The question is, what have we got on this spacecraft that’s good? What are the specific onboard systems that are still functioning and that we can use to save the mission?

Here is my short list, in no particular order.

1. Capital markets. The lifeblood of capitalism still flows and Wall Street is its beating heart. Despite the cronyism and overregulation, the world still comes here to raise capital on the best available terms. Our capital markets are the most liquid and best regulated in the world, all things considered, and the underlying legal infrastructure is regular, predictable and relatively free from corruption. And there is as yet no good alternative to the dollar.

2. Texas. It is my understanding that Texas works.

3. Silicon Valley. Despite the hype, and despite the increasingly cozy relationship between high tech and politics, we still seem to know how to innovate.

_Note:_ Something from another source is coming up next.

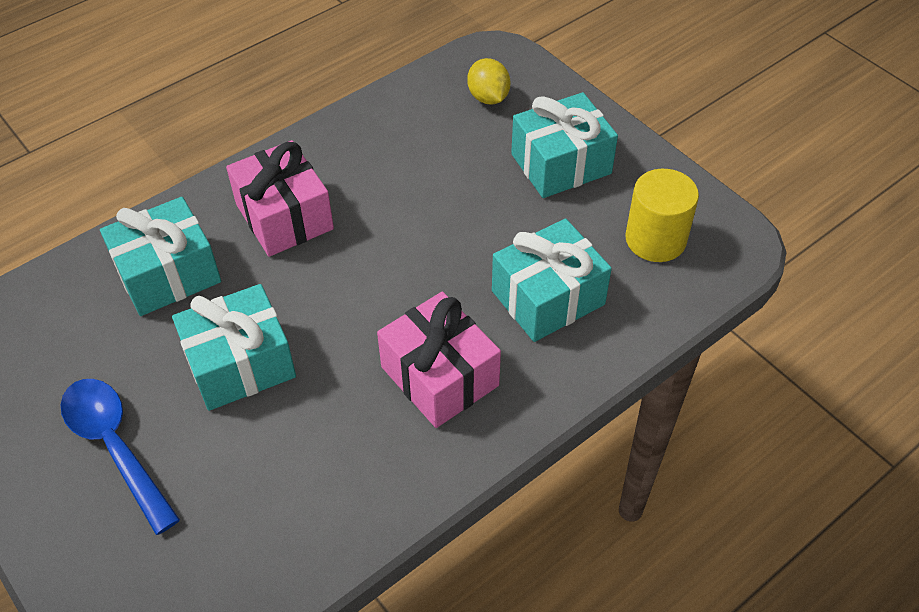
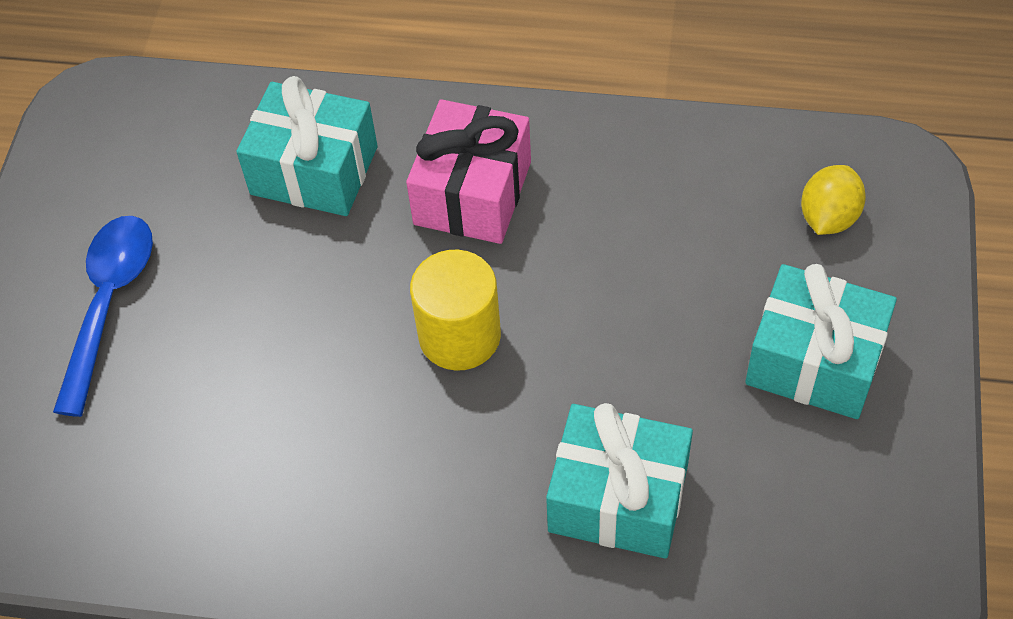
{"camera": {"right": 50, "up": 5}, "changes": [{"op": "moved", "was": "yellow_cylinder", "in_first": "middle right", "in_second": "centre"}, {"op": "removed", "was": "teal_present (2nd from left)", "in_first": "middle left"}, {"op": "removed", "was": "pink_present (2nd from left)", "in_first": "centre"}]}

4. Hollywood. Say what you will, but Rob’s friends in L.A. know what they’re doing. Apollo 13 is an example.

5. Basic science. The U.S. is still where it’s at when it comes to basic, hard-science research.

6. The military (partial credit). I understand that it’s just another government bureaucracy, subject to the same dysfunctions, inanities, and perverse incentives as all the rest. In fact, because it is more rigidly hierarchical, it may be more dysfunctional in some ways. And yes, the Pentagon proves every day that monopsony is a miserable model for acquiring hardware. But the military may be our last formal institution dedicated to safeguarding and preserving the traditional values of a nation state. It contains pockets of true excellence. And, when given a discrete mission suited its purpose, it knows how to get it done.

What am I missing? What did I get wrong? How do we work the problem?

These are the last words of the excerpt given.